I don't feel strongly either way, but somewhere I have a TWRA certificate showing that I passed that course when it was offered through Lawrence County High School.
The class was mostly a schedule filler and was taught by someone I'll call Coach Lame. We had about six weeks of hunter safety and 12 weeks of driver's ed. Driver's ed was interesting because we didn't have enough textbooks to go around. Coach Lame had a fondness for pop quizzes based on minor text details from Sportsmanlike Driving immediately after covering a chapter - and since I was in the race for the valedictory, I felt at a big disadvantage. There was no way I was going to suffer a B because of Coach Lame's stupid teaching methods. I informed the other valedictory candidate- J -in Coach Lame's class that I was intending to cheat, that I advised him to cheat as well, but that it was up to him. (I felt this notice was only sportsmanlike). I got an A, he got a B - and J began cheating with me at the start of the new six weeks.
I used to cheat by keeping the book open on my desk between me and J. We'd quietly flip through the pages, finding the answers and make As. Another guy in our class, let's call him Steve (that was his name), began sitting next to me and would cheat off my paper. One day Coach Lame spotted the open book on the table and accused Steve of cheating. Steve protested strongly, he had not been cheating from the book. Coach Lame asked me - in front of the whole class - "Was Steve looking at that book during the test?"
"No, sir," I replied.
"Well make sure it stays closed. I know you and J wouldn't cheat."

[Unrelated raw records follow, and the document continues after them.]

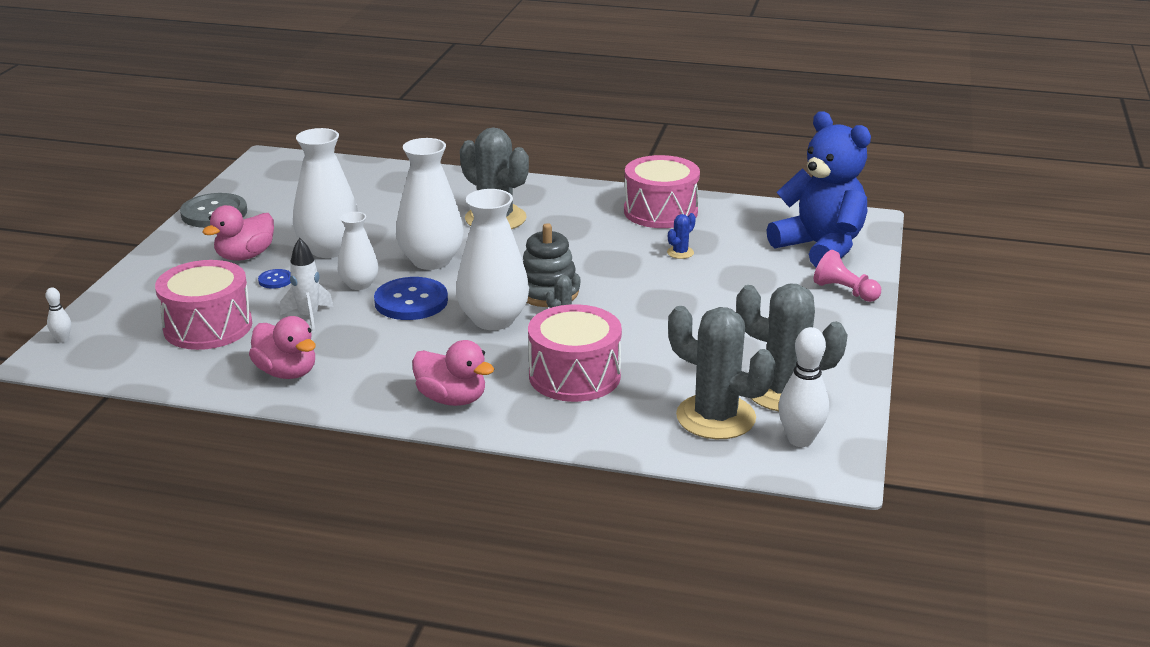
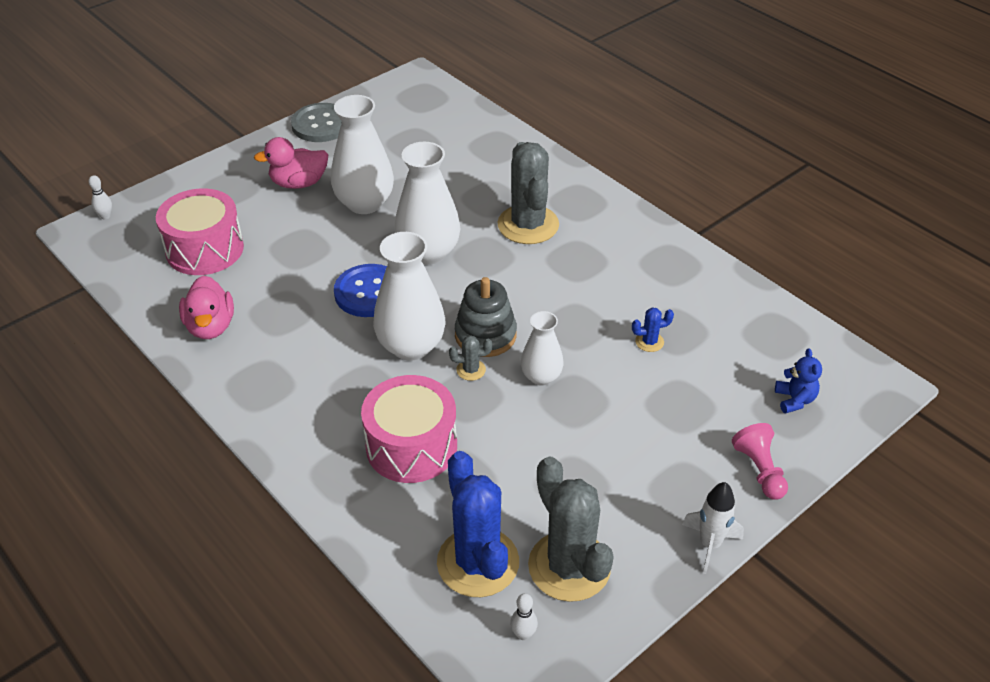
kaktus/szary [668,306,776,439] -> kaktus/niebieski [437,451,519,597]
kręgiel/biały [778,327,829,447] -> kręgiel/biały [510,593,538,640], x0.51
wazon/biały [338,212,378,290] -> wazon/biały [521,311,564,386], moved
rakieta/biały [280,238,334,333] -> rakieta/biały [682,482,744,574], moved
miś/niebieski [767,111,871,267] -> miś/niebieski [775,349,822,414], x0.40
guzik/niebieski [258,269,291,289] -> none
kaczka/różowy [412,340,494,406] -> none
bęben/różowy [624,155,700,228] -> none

"Oh, no." I said wide-eyed, offended that he might even suggest it.
Steve later became a campaign worker for an Alabama Republican.
When it rolled around time for us to study hunter safety, Coach Lame became even lamer. While it was true that did have a driver's license (qualifying him in some sense to expound on the principles found within Sportsmanlike Driving) he was no hunter and no woodsman. Class consisted mostly of watching a series of doom-laden survival films that always ended in tears. We did go out one day to try somebody's compound bow by shooting at a rigged up target behind the band room. The draw weight was high, so after a couple of futile attempts trying to pull, I passed the bow on to someone else. Steve took it up, and being a burly fellow, had no trouble drawing back and releasing. He missed the target and the arrow shot past the front of the school. Coach Lame knew we had to find that arrow or he might be in big trouble, so we scouted around. Eventually, we discovered that Steve had shot it through the rubber gasket in the middle of the folding school bus door parked up empty in front of the school and the arrow was wedged in the driver's seat. The arrow was removed and no more was said.
At the end of term, we had our live fire exercise, on school property, supervised by a competent TWRA agent and it passed without incident. I got my badge and my certificate.